Bill Thigpen:I got to lead the effort building that. Then in 2008 I got to build Pleiades, which sort of dwarfed the Columbia system. Pleiades has gone from 500 teraflops to seven and a half petaflops, is where it’s sitting today.

Host: Thinking of the supercomputing, especially as, when you started at NASA in ’99, I’m thinking back, because the Apple II was already a thing. People had Windows 95. The home computer was becoming a thing, and then you’re working on the supercomputer. What makes the computer super? What’s the main difference?

Bill Thigpen:If you think of your home computer, it’s got a processor.

Host: Yeah. Ideally, yes. [Laughs]

Bill Thigpen:I mean, a chip. Sometimes it will have a couple of chips, but when you build a supercomputer, you take that model, and at least in the case of parallel computers, you take that model and you just duplicate it over and over and over and over again. If you look at the Pleiades computer, each rack has 72 nodes in it. A node you can think of as a home computer on steroids. So if your home computer has one processor, which probably has multiple cores, one of our nodes has two processors, with all of those cores, and then we take those and we link them together with a very high-speed network, and it allows each of those nodes to communicate with each other.

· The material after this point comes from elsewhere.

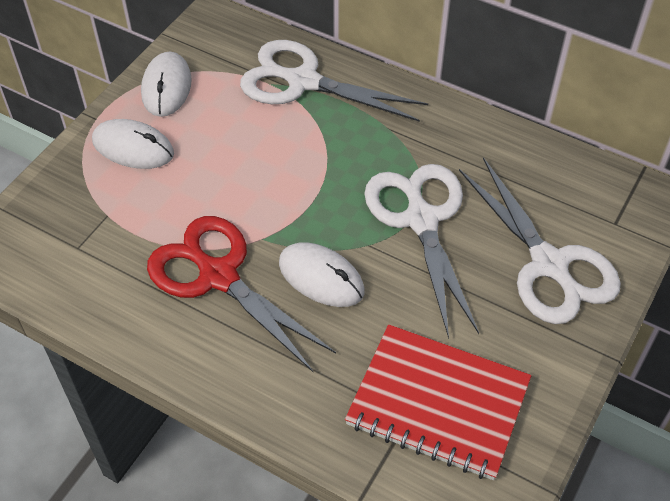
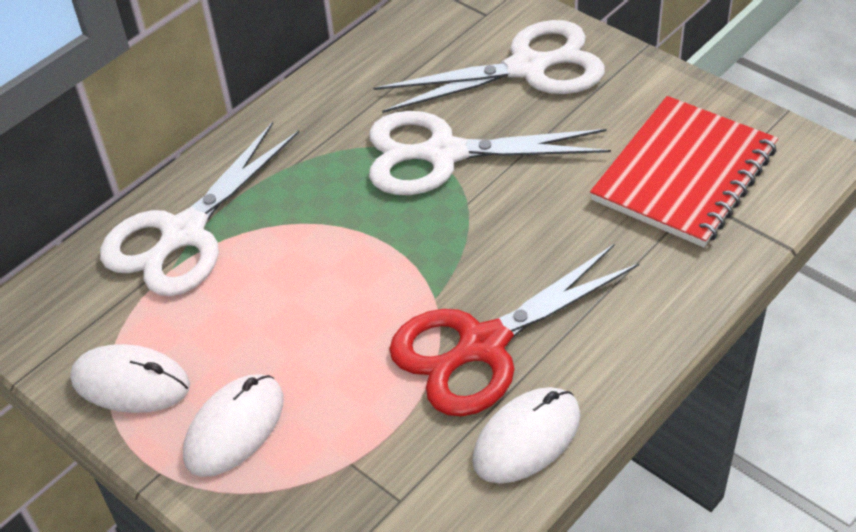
camera: 75 degrees left, 5 degrees down
(321, 277) = (505, 249): white mouse -> white mouse (527, 438)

Then we take those nodes within the rack and we hook them up with other racks, and we keep doing that over and over and over.

Host: Over and over.

Bill Thigpen:When you think of the Pleiades supercomputer, it’s an 11-dimension, dual-plane hypercube, which means that the connections that come out if you look at a single rack, you have cables running within that rack to connect the systems, and within that one rack, you have three dimensions. Then, when you add the rack next to it, you have the fourth dimension. When you add the two racks next to that, you have your fifth dimension. Then you add your four racks next to that, you have your sixth dimension. You add eight racks next to that, you have your seventh. Then you start duplicating rows.

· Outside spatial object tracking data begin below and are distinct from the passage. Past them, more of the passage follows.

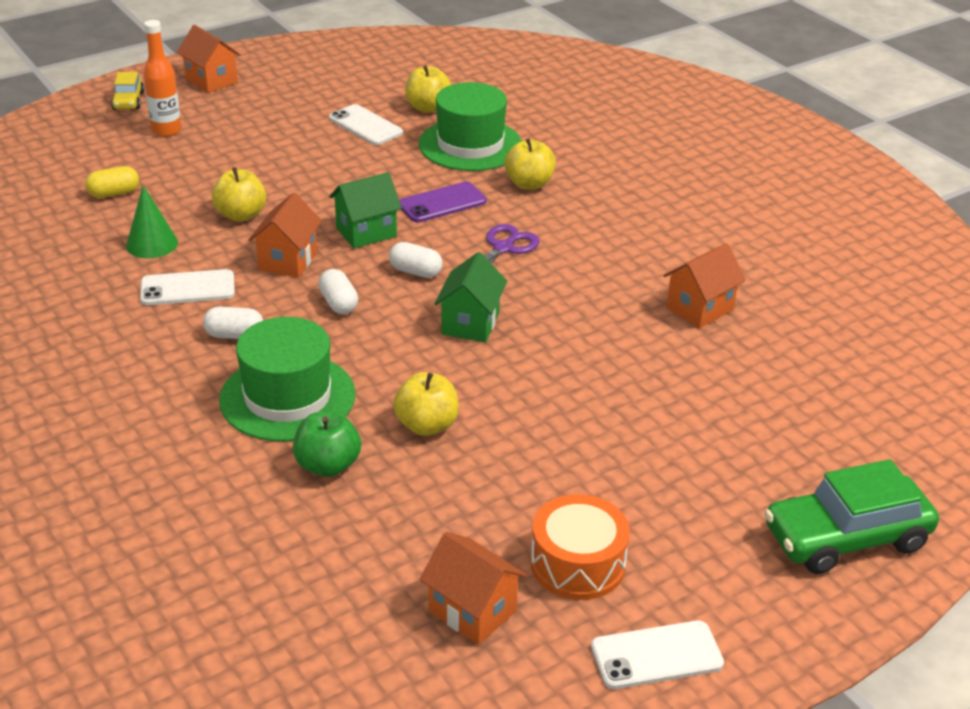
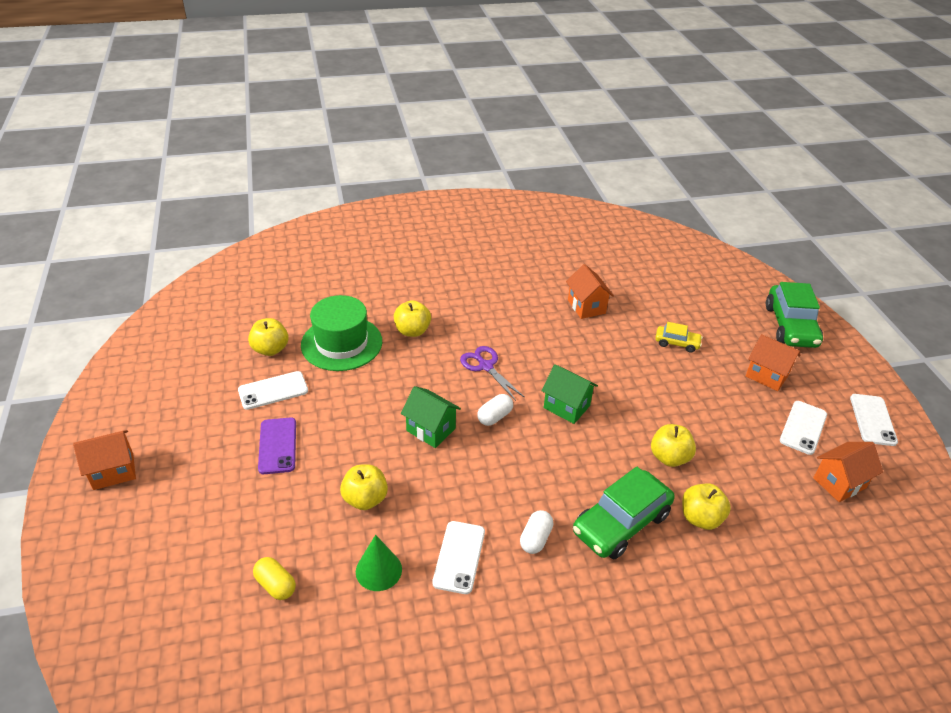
camera: 70 degrees left, 5 degrees up
(114, 193) = (276, 585): yellow capsule -> yellow capsule turned 45 degrees counterclockwise
(128, 101) = (101, 544): yellow car -> yellow car (677, 343)
(166, 130) = (185, 524): orange bottle -> none
(287, 397) = (621, 523): green hat -> green car
(288, 261) = (448, 484): orange house -> orange house (767, 375)
(328, 465) = (700, 518): green apple -> yellow apple
(338, 303) = (517, 468): white capsule -> none
(366, 232) = (431, 429): green house -> green house turned 45 degrees counterclockwise
(442, 203) = (413, 379): purple phone -> purple phone (277, 446)
(577, 564) = (803, 427): orange drum -> white phone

Host: Just going further and further.

Bill Thigpen:What that means is that, when you’re dealing with these really complex problems and you’ve sort of divided the problem among a bunch of these processors, to communicate, they never have to go more than 11 hops to talk from anywhere in the machine to anywhere else in the machine. By having that, the very high-speed networks, it doesn’t really slow them down, and so they’re able to communicate well. So if you want to know what a supercomputer the difference, it really is the speed in which they can communicate with each other. Then there are some other kind of difficult problems that get stacked on top of that. Things like the file system. If you think about your disk in your home computer, your disk in your home computer, you have you using it. Nobody else is using it at the same time.

But if you looked at our computer, we have hundreds of users all accessing the same file system or all accessing the same disk all over that network that we were talking about. So the ability of the software to deal with all those requests coming in and out becomes very complex.

Host: Because it’s not like one person is using the Pleiades supercomputer at one time. You’ve got multiple people trying to get something out of it.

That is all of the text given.